Es increíble la destreza que tenemos los cubanos para reírnos de nuestras propias desgracias. En realidad, en esta Isla siempre se le pone una cara feliz al mal tiempo y se disfraza con alas de ángel al mismísimo diablo. Cualquier cosa puede pasar: un ciclón, un derrumbe, un accidente en plena vía pública, una inundación, un ahogado en la playa, un dolor de muelas del sobrinito o una inoportuna tempestad estomacal. El más escabroso de los sucesos sirve para improvisar una broma, darle una palmadita en el hombro al prójimo, inventar o exagerar los detalles y burlarse sin escrúpulos del más pinto.
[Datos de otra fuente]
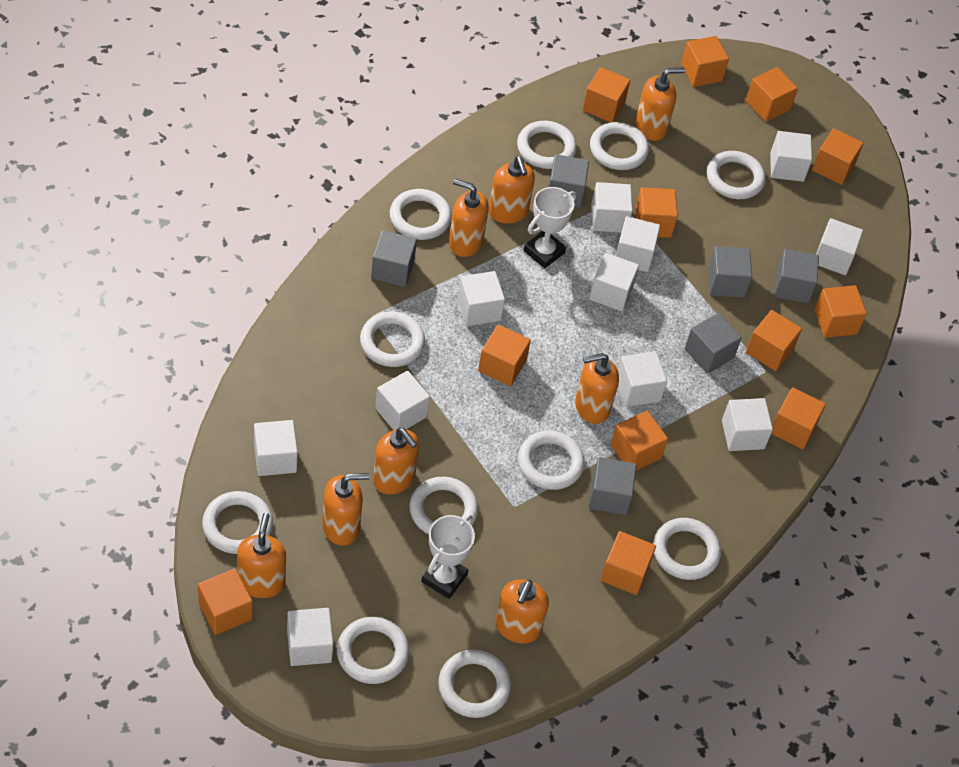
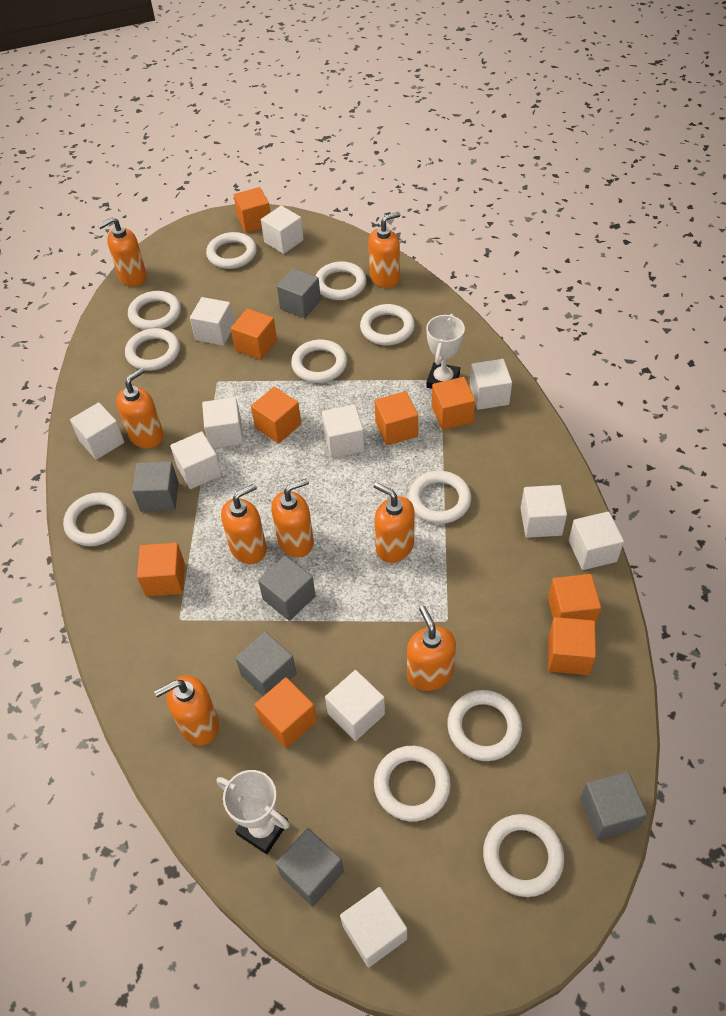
orange cube: 12 -> 9

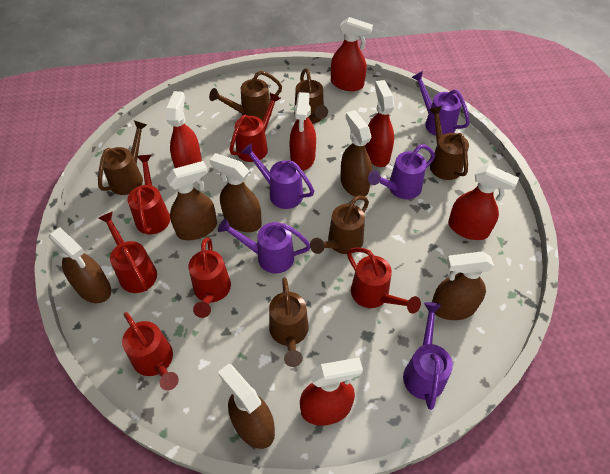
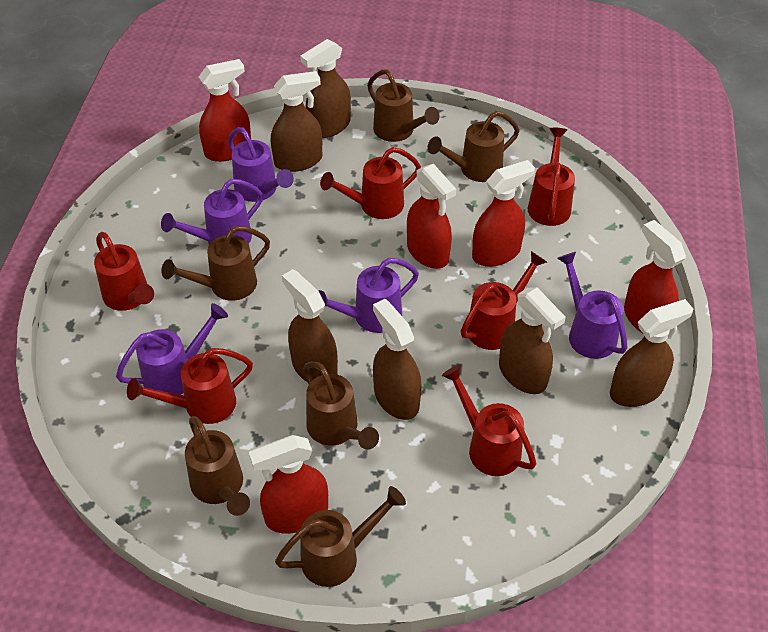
red spray bottle: 6 -> 5

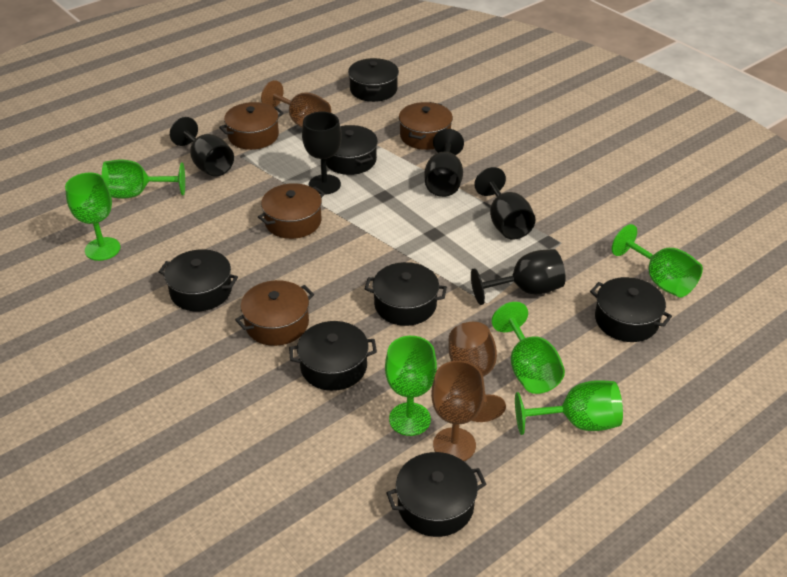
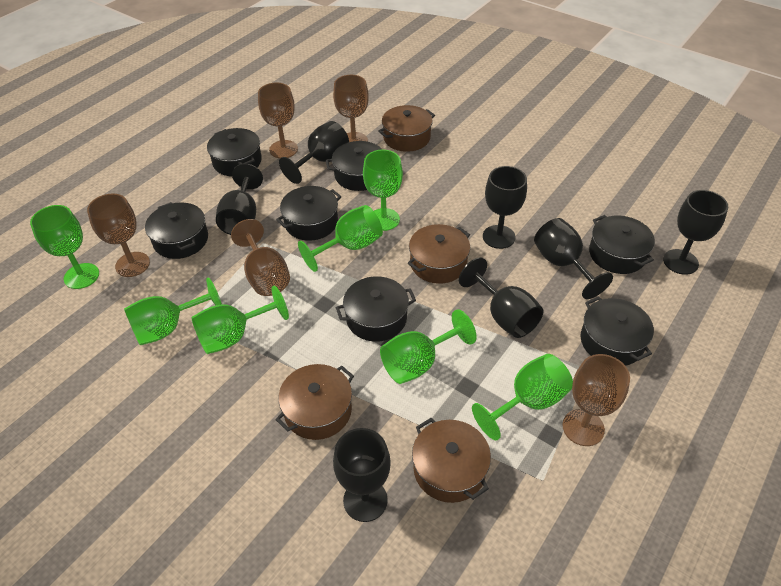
black goblet: 5 -> 7
brown goblet: 3 -> 5
green goblet: 6 -> 7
Esta manía de los nacionales de darle vía libre a la verborrera y al espaviento con más frecuencia de lo aconsejado por la prudencia no tiene piedad con nada ni nadie. Ello, entre otras cosas, ha permitido el surgimiento de algunos términos médicos muy coloquiales, que sin abandonar el bonche, resultan muy puntuales a la hora de retratar ciertas dolencias. La “destemplanza”, por ejemplo, indica una misteriosa temperatura del cuerpo, no tan alta como para ser considerada fiebre, y causante de pocos estragos musculares, pero ideal para faltar a la escuela o al trabajo con el infalible pretexto de que hoy “estoy mata’o”.
En el mismo sentido, tenemos la expresión “cuerpo cortado”, la cual tiene síntomas muy claros como la fatiga, la ausencia de energía, los griticos y los sollozos; el famoso dolor en la rabadilla (ubicado invariablemente al final de la columna vertebral) y la “muñeca abierta”, dolorosa dislocación causada, tal vez, al intentar abrir (sin éxito) una insolente lata de carne rusa.
Atención aparte merece la palabra “sereno”, la cual se relaciona con la urgencia de que los abuelitos y recién nacidos no salgan de la casa en la noche, de manera repentina, sin tener la cabeza bien cubierta por una capucha u otro aditamento feudal capaz de protegerlos de ser rociados por una sustancia misteriosa cuyos efectos negativos nadie sabe explicar con objetividad.
También resulta novedoso el famoso “empacho”, desorden digestivo habitual en la Nochebuena o el día 31, sin olvidar la “punzada del guajiro”, cefalea aguda y de corta duración que, años atrás, atacaba a nuestros guajiros tras beber una cerveza muy fría salida del –para ellos– estrafalario refrigerador. Sin embargo, ninguna de estas anomalías resulta comparable en fama con el “chichón”: incómodo bulto en la cabeza, que afea el mejor talante y hace sospechar alguna riña entre amigos o cierto desaguisado conyugal.
Otro término preocupante es el de “chochera”, síndrome relacionado con el comportamiento irritable e intolerante que afecta a casi todos los cubanos durante su vejez. Este, de alguna manera, se vincula con el épico “moño virado”, un desequilibrio psicológico pasajero capaz de provocar cambios de humor frecuentes, un comportamiento violento y una sensación de gran incomodidad que lleva a muchos a gritar: “Loco, hoy estoy histérico”.
Más peligrosos aún son los vocablos “patatús” y “sirimba” los cuales tienen un fuerte olor a camposanto con flores y llantos de comadres. En propiedad, cuando un adulto mayor de cincuenta se cae redondo, a la vista de todos, no falta quien comente, entre atónico y afligido: “Chico, a Luciano, el temba, le dio un patatús, se lo llevaron para el hospital corriendo”. A veces, cuando el público es más refinado se oye decir: “A Jacinto le dio una sirimba, el pobre viejo, tan bien que se veía”. En ambos casos, es lo mismo: el sujeto “se partió” de repente y su salida de circulación engrosará con honores el mejor anecdotario popular.
A lo dicho, debemos agregar la costumbre que tenemos de automedicarnos en situaciones diversas y a cualquier hora del día o la noche. Basta con que aparezca un simple catarrito, un ocasional dolor de oído, un grano, un calambre en la espalda o una inoportuna jaqueca para que propongamos baños de agua fría, trapitos con alcohol en la frente, pomaditas de no se sabe qué crema, purgantes del viejo botiquín, cucharaditas de miel de abeja y numerosos cocimientos hechos con manzanilla, yerbabuena, caña santa y hasta con guisaso de caballo. Con ello le rendimos un irónico culto al Esculapio, el dios romano de la medicina, el cual, seguro, caería rendido ante el tropical árbol de la Moringa, ridiculizado por un trovador callejero, capaz, según parece, de curar los parásitos, los hongos de los pies y la gastritis, además de salvar a muchos infantes con desnutrición crónica.